Now, I don’t believe that this is the ultimate end to the debate over whether man is responsible for any kind of global climate change. Far from. But it does shed a bit of a shadow over the enviro-enthusiasm and the overall seriousness of the apocalyptic enviro-vision. In the end, though, its hard to escape the idea that climate change is a moneymaker, and producing scientific results is the easiest route to more funding, particularly when those findings corroborate a worldwide trend. Who knows what was motivating these scientists to massage the data as they did (and then dump the raw numbers so as to ultimately destroy all evidence of their wrongdoing), but in the end, they were defying the very nature of scientific inquiry: allowing their own political beliefs and personal ends to define their findings. Its devastating on a number of levels, but most of all for them and their colleagues. If, in fact, global climate change is occurring, it will be a lot more difficult to sell to Americans, at least, who are already wildly skeptical of even more settled science, like the theory of evolution.

Also, it makes me doubt global “warming” all the more. As in, I’m pretty sure its not happening. I’ll await further instructions on the whole global “moderating” thing. Or the “God hates Chicago so your weather is totally f***ed up, but that’s just you” thing.

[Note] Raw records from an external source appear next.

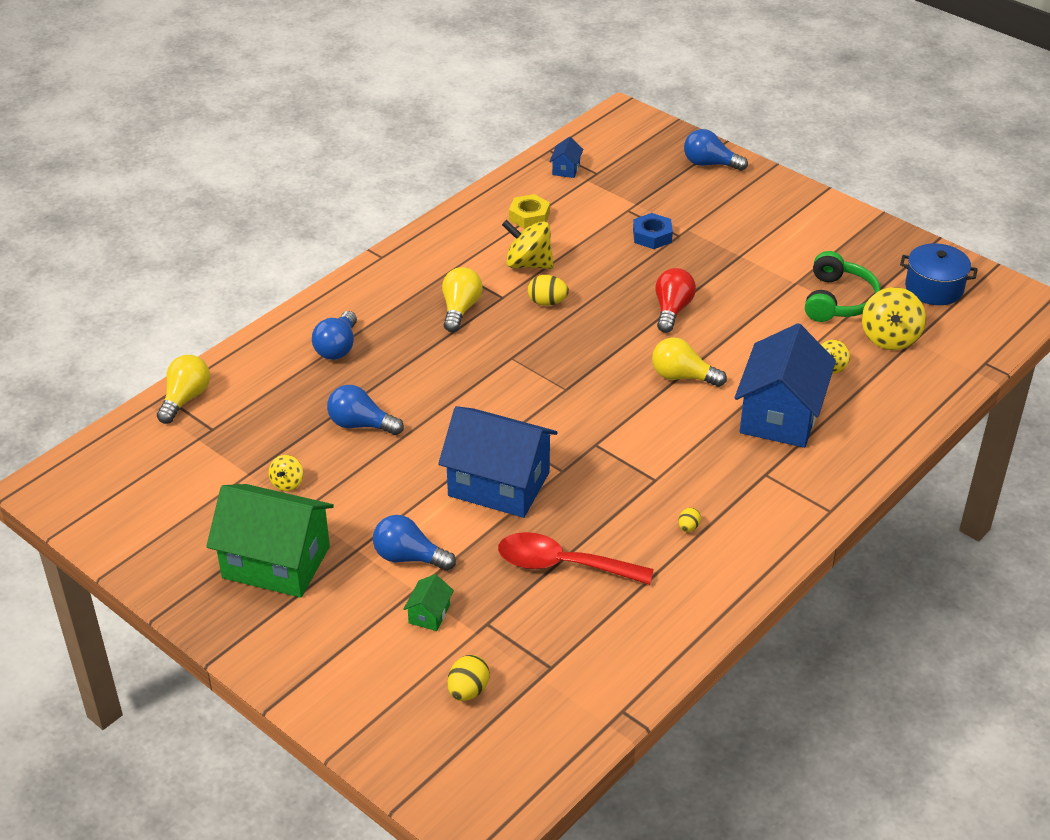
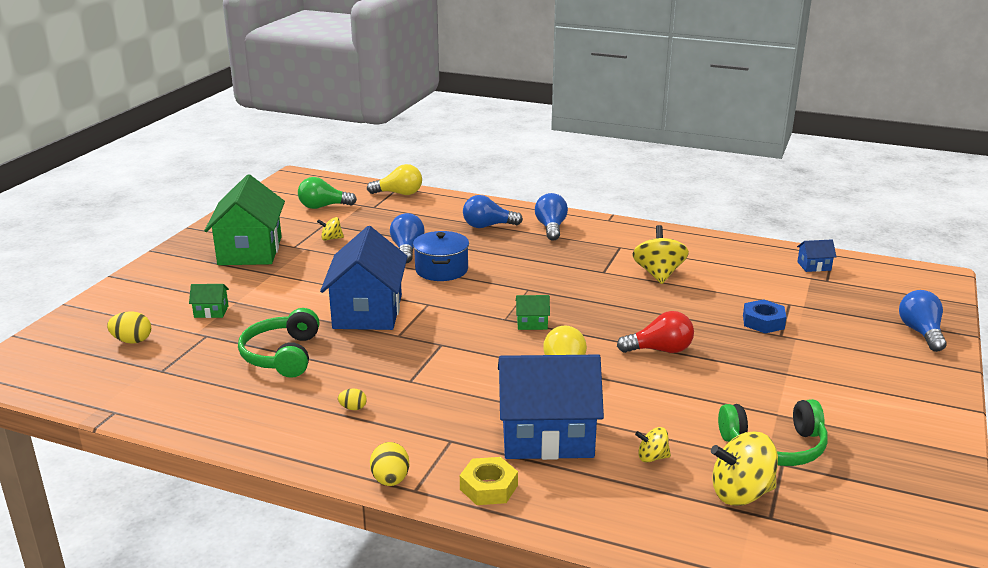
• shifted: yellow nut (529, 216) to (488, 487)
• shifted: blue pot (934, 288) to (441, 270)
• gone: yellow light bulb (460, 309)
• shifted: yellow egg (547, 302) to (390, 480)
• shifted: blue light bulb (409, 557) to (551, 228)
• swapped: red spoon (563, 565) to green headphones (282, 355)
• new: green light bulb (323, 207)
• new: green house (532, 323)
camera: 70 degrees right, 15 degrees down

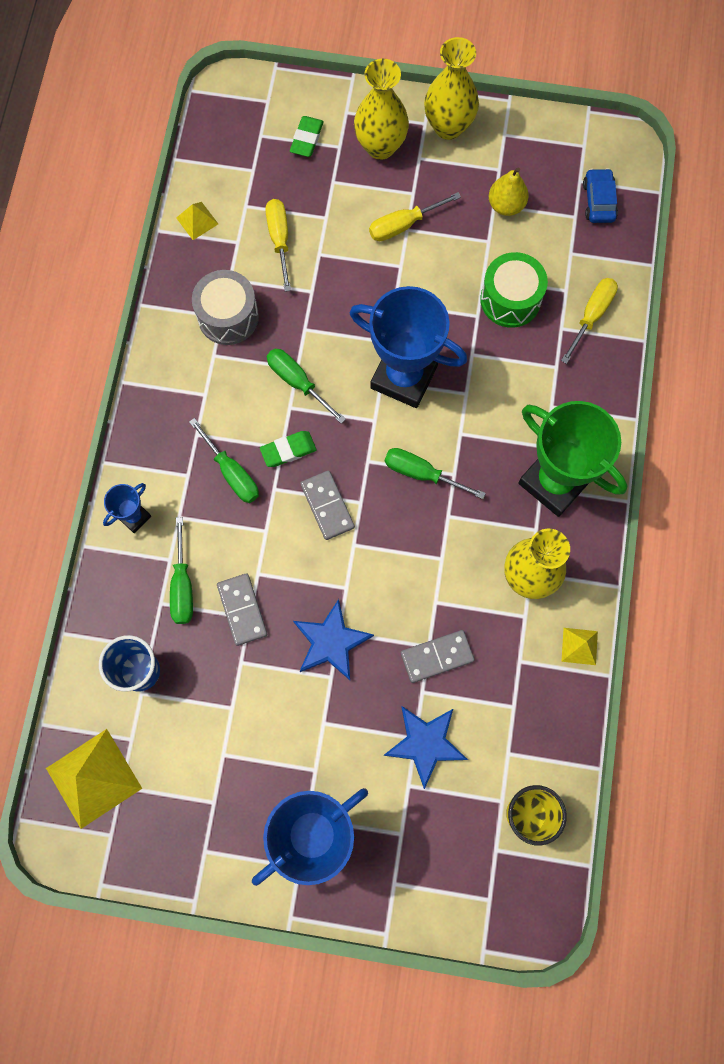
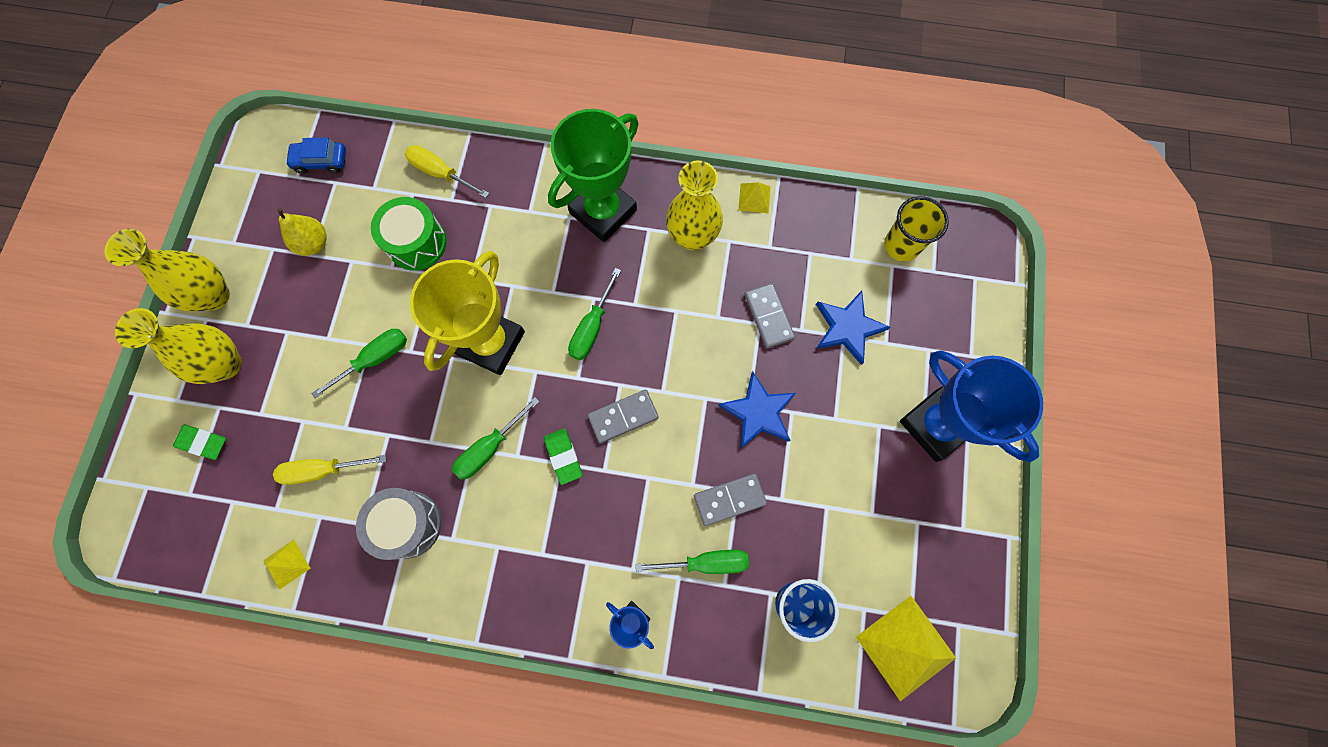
• gone: yellow screwdriver (404, 225)
• repainted: blue trophy (404, 377) to yellow trophy (491, 343)
• shifted: green screwdriver (231, 472) to (374, 359)
camera: 90 degrees left, 0 degrees up

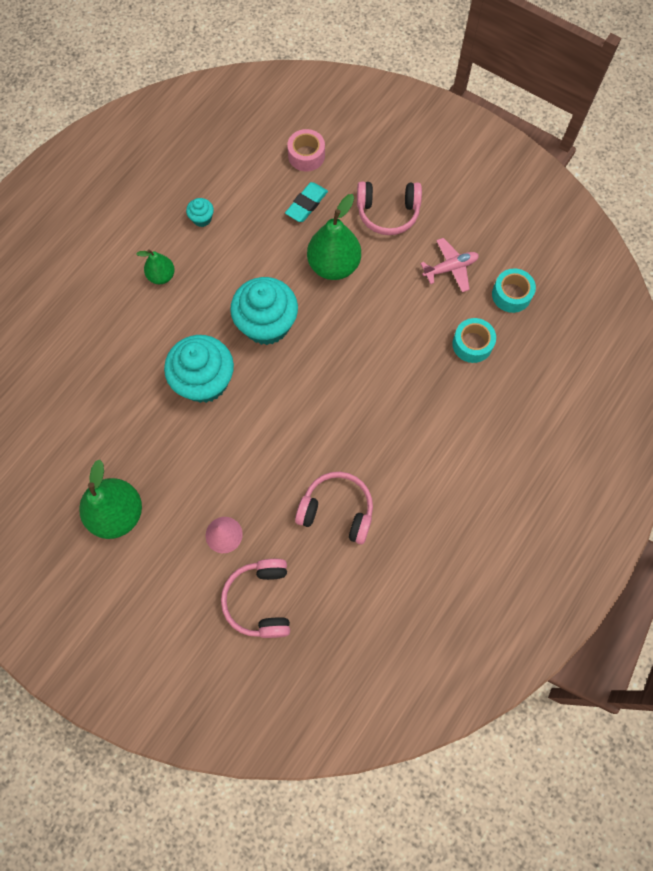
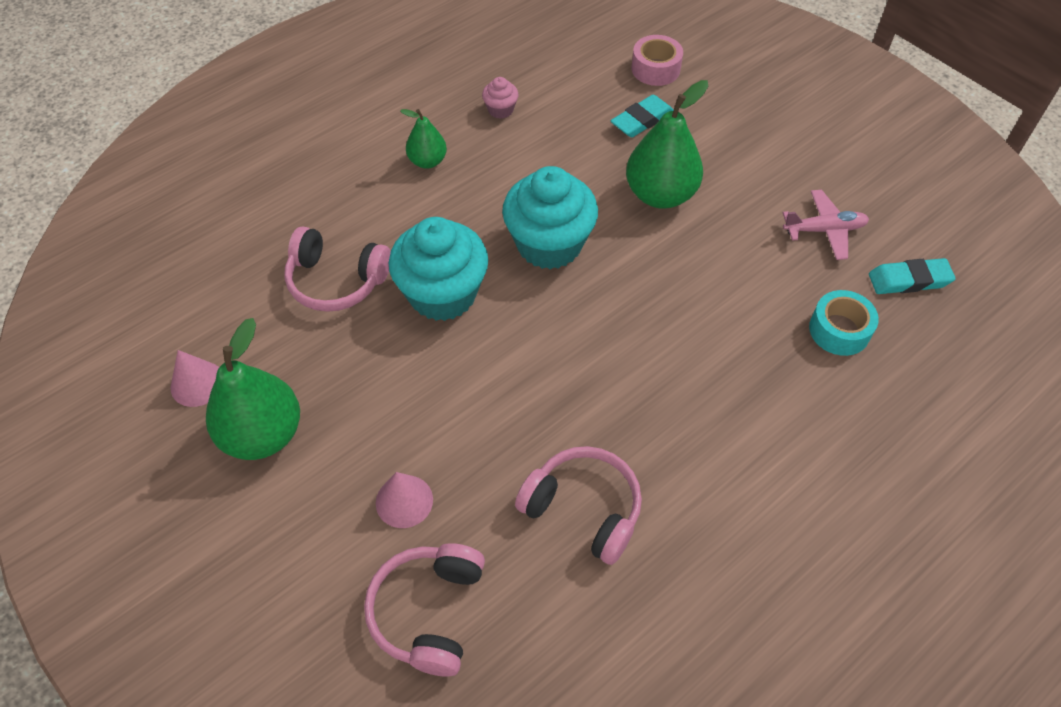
• shifted: pink headphones (388, 213) to (336, 281)
• repainted: turquoise cupcake (202, 219) to pink cupcake (500, 110)
• swapped: turquoise tape (511, 295) to turquoise eraser (909, 280)
• new: pink cone (197, 383)
camera: 15 degrees right, 15 degrees down

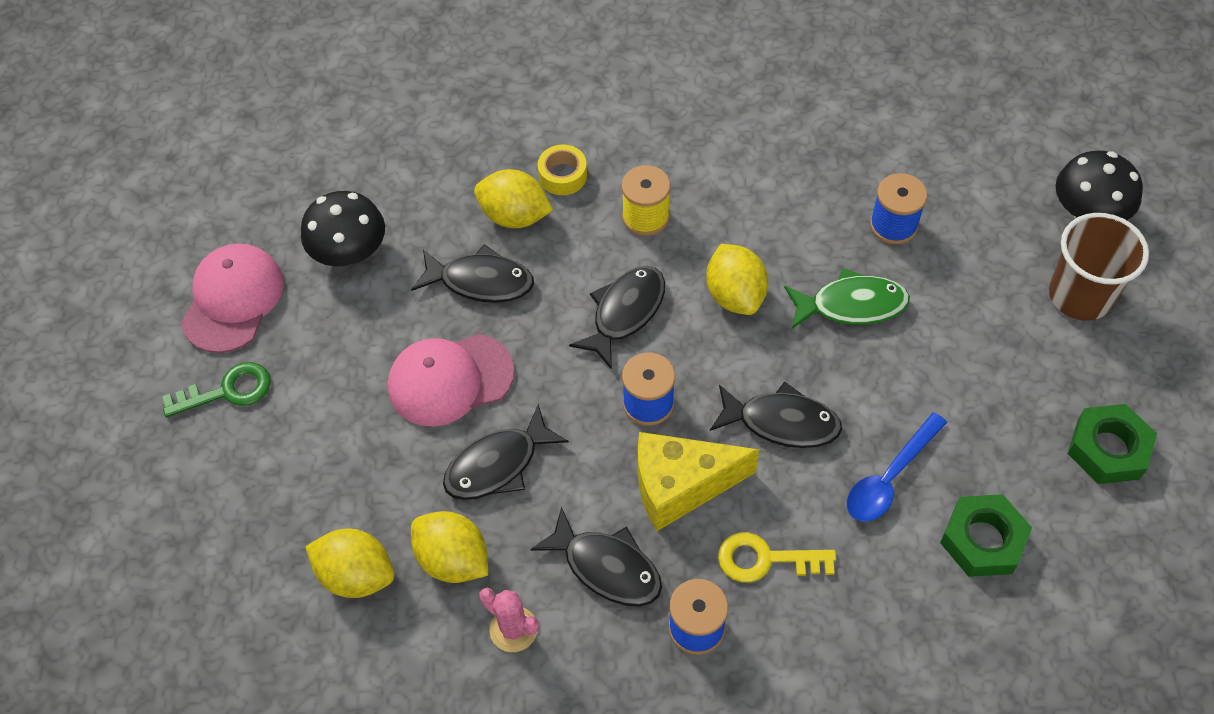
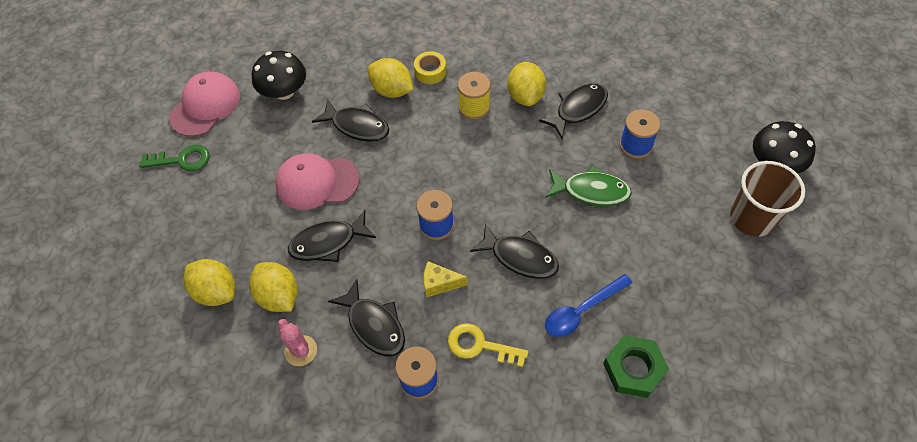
• shifted: yellow lemon (735, 295) to (525, 96)
• shifted: black fish (625, 313) to (578, 109)
• gone: green nut (1108, 449)
• scaled: yellow cheese (680, 486) = (439, 283) x0.53
camera: 15 degrees right, 0 degrees up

So I guess count me in Stewart’s camp. In the end — and they’ll hate this analogy — science is like organized religion. Those who put all of their faith in it and work diligently within it are generally honest and seeking the good, but they are still people. They are still as likely to be tempted by the pressures of the world as any human being, and the overall effect should not be to denigrate science (or organized religion) as a whole. But it does remind all of us that asking questions, seeking knowledge and testing even those who claim to be utterly infallible.

At any rate, I’m pretty happy for the polar bears.